La première carte postale illustrée aurait été créée en 1881 par la Caisse d'Epargne. d'autres vont voir le jour, à partir de 1889 et de l'Exposition universelle de Paris, avec des dessins de la tour Eiffel. Mais « illustrée » est un bien grand mot pour la carte de l'époque ! l'adresse du destinataire doit alors occuper intégralement le recto, l'image n'est donc imprimée que sur la moitié du verso, voire moins, pour laisser un peu de place au message.
l'engouement des années 1900.
En 1903, la Poste modifie sa législation : le recto tout entier est désormais consacré à l'image, le verso se partageant l'adresse du destinataire et le texte. c'est l'engouement immédiat !
Un engouement d'autant plus rapide que les procédés photographiques se développent et qu'il devient bientôt facile et assez peu coûteux d'imprimer une sorte de « photo carte postale » noir et blanc sur un carton mat épais, format 9 x 14 cm, en quelques dizaines ou quelques centaines d'exemplaires.
Quels sujets ?
Les photographes parcourent désormais les campagnes et les villes pour fixer paysages et scènes de genre sur leurs pellicules puis sur des cartes postales : les plus beaux monuments, les personnages célèbres, les jeunes filles en costumes régionaux, le centenaire du village, les fêtes locales.
l'humour n'est pas interdit, mais les entorses à la morale oui.
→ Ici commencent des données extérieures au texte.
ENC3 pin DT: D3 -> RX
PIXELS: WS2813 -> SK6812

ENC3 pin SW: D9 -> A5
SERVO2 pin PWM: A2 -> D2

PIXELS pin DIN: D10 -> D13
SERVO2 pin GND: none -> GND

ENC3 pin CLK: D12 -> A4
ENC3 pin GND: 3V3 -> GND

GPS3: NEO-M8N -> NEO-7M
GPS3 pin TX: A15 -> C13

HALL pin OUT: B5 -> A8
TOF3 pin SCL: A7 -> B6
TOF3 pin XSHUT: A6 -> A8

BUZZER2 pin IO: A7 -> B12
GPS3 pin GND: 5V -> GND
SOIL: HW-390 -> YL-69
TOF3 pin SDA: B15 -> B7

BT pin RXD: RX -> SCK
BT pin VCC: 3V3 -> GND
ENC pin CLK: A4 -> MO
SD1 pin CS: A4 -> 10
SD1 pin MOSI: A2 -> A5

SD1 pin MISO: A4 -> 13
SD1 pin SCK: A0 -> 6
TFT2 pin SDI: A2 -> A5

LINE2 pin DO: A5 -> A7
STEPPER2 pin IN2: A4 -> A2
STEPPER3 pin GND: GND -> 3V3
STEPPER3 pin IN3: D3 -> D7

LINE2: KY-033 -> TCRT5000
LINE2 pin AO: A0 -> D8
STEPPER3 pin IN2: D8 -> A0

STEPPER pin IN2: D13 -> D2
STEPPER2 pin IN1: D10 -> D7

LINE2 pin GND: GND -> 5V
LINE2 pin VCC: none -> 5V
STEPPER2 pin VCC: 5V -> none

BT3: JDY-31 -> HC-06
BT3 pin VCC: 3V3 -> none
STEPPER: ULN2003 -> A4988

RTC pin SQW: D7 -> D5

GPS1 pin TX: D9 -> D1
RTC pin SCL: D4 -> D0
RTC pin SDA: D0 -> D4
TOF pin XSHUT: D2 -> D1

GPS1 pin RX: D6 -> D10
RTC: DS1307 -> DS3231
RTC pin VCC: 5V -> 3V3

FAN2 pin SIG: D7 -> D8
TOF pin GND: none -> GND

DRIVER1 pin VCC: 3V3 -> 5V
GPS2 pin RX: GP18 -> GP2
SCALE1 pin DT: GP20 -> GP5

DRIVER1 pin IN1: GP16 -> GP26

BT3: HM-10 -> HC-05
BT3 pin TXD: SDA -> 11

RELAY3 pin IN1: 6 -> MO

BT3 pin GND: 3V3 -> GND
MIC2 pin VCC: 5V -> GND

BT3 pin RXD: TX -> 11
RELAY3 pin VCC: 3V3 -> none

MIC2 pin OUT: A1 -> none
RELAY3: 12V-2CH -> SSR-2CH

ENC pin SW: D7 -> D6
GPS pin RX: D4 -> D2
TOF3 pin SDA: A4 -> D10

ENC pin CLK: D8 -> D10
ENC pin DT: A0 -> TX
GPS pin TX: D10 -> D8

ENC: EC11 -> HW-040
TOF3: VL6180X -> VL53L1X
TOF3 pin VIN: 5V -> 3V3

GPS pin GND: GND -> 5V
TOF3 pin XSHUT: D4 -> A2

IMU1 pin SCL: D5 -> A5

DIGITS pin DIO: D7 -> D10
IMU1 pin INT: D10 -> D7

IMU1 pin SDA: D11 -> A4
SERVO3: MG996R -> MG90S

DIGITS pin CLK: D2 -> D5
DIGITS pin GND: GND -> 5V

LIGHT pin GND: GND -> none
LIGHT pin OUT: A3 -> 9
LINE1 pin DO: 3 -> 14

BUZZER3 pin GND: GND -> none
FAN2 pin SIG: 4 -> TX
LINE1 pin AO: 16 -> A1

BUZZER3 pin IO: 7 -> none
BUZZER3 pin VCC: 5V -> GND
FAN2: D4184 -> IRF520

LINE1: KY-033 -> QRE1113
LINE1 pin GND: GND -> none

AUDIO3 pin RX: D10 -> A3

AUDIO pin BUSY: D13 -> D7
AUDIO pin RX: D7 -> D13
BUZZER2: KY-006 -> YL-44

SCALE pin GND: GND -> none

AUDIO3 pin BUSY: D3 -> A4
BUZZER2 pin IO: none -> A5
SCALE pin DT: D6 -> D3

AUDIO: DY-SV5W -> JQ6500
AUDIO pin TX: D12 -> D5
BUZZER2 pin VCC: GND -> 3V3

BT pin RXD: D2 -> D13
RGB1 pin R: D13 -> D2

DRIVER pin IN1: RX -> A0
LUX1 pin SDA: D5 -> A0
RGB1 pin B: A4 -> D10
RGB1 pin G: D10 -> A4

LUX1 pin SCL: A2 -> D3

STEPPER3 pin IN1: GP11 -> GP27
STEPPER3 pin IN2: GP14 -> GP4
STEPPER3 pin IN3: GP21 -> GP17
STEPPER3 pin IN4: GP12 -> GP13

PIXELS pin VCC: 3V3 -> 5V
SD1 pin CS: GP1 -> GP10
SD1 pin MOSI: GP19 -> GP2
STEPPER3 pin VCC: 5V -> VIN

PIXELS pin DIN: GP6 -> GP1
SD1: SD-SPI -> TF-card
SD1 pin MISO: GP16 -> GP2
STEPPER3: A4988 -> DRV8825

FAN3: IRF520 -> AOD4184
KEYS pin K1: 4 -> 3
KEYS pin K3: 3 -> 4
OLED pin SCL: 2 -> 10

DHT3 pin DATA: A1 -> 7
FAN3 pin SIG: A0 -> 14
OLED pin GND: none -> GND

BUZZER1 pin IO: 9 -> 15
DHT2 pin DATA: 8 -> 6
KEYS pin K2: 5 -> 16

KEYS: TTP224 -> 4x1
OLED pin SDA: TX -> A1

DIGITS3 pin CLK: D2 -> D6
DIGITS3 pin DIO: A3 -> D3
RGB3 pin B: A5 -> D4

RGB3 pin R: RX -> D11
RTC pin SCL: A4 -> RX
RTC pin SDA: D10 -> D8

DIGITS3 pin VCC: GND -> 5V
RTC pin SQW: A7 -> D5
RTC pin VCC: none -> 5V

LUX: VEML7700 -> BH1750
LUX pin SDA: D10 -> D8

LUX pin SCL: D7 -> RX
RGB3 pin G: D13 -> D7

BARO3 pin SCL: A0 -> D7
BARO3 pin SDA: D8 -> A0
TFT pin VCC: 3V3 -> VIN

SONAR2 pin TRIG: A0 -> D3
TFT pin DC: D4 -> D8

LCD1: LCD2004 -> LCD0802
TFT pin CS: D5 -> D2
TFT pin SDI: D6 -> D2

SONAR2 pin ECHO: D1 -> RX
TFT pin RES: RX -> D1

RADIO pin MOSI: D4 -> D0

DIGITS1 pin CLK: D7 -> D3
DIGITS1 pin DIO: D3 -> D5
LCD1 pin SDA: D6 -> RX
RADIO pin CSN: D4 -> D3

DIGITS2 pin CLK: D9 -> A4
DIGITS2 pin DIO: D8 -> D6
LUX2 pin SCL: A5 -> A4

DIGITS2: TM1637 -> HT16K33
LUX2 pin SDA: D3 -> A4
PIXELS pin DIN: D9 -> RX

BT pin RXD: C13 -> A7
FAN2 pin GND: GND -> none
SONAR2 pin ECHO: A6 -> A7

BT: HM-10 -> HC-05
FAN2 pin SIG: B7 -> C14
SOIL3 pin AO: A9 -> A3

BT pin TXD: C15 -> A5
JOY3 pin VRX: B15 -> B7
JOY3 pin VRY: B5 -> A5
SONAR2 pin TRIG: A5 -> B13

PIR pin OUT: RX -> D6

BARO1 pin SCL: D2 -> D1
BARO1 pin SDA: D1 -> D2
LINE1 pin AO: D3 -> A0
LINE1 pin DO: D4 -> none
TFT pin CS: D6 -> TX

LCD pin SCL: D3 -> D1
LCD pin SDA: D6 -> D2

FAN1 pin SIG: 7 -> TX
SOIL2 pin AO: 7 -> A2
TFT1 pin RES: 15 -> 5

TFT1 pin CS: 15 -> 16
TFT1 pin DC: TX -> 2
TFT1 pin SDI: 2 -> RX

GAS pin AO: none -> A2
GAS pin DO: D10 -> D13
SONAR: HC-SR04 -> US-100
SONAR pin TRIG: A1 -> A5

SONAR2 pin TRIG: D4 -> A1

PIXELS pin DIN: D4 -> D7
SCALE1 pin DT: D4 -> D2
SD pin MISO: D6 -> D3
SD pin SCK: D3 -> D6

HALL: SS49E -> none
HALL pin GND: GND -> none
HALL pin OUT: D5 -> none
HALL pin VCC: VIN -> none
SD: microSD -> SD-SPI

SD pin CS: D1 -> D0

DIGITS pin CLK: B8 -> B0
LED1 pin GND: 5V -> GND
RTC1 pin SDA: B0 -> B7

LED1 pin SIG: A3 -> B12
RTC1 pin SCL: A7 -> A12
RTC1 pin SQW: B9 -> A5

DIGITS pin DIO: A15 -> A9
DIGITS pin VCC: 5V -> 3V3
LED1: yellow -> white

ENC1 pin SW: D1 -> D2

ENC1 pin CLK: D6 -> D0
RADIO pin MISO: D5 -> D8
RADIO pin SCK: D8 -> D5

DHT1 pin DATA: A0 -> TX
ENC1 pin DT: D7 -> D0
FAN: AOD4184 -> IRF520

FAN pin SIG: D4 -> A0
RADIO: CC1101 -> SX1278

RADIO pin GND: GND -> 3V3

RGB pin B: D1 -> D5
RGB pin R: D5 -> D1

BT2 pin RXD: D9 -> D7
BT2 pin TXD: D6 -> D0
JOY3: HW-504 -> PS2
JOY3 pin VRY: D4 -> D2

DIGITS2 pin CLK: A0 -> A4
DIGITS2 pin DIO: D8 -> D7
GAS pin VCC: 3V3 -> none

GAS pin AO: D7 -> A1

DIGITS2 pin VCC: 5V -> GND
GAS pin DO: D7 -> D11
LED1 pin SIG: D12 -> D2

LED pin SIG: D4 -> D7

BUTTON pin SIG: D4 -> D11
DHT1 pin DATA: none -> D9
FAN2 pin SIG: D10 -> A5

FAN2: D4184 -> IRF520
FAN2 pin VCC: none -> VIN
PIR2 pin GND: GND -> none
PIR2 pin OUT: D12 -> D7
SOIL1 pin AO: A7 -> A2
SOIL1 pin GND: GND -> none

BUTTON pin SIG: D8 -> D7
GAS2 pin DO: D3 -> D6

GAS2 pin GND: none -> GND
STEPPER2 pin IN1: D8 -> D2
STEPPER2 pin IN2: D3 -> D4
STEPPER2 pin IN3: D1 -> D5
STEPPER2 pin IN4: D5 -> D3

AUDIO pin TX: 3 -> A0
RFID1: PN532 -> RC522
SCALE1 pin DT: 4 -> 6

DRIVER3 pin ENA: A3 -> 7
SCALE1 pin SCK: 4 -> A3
La carte postale est soumise dès ses débuts à la législation sur la presse et l'affichage. En 1904, le sénateur Bérenger fait même passer un décret supplémentaire interdisant la vision du moindre poil (sauf barbes et moustaches bien sûr) ! Les hercules en maillot des cartes postales doivent donc présenter des peaux de bébés.
Des cartes que les familles s'approprient :
En même temps, les cartes se font aussi individuelles et familiales : les jeunes conscrits du service militaire se font tous photographier et envoient, depuis la caserne, leur portrait en uniforme sur carte à toutes leurs connaissances ; ceux qui sont moins riches achètent des cartes toutes faites, mais déjà colorisées, représentant un beau militaire, avec un cadre laissé en blanc à ses pieds : « Souvenir de... du régiment de... ».
Les communiants se font photographier en studio, prenant une pose obligée, avec chapelet et missel, devant un prie-Dieu pour adresser un souvenir de l'événement à toute la famille. Parfois, c'est le curé lui-même qui finance les cartes pour les premiers du catéchisme. Les jeunes gens envoient leur portrait sur carte postale à leurs amoureuses. Les cortèges de mariage se fixent aussi sur le papier. Mais les fameux bébés nus sur leurs peaux d'ours connaîtront leur heure de gloire dans les années 1930 surtout.
Des cartes qui remplacent le téléphone :
Au tout début du XXe siècle, le téléphone n'existe guère encore, et la carte est rapide et moins chère qu'une lettre : autant d'éléments qui vont faciliter son essor. Tous les collectionneurs de cartes l'ont constaté : on utilisait la carte postale hier comme on utilise un texto aujourd'hui. « J'arriverai jeudi par le train de 12 h, André », « Bon souvenir de celui qui vous aime, émile », « Fernand peut-il venir samedi avec son cheval ? Jules », etc...
Et comme, dans un village, tout le monde peut lire la carte, depuis le facteur jusqu'à la famille du destinataire au grand complet, les amoureux s'envoient des cartes chiffrées, à décoder. Une mode qui disparaîtra pendant la guerre de 1914-1918, avec la destruction par la censure de toutes les cartes codées.
La guerre n'arrêtera cependant pas l'essor de la carte postale qui atteindra le record de ventes de 800 millions d'exemplaires en France sur l'année 1920 ! Les chiffres ont depuis baissé, d'autres moyens de communication l'ont concurrencée, mais la carte postale fait toujours partie de nos coups de coeurs épistolaires.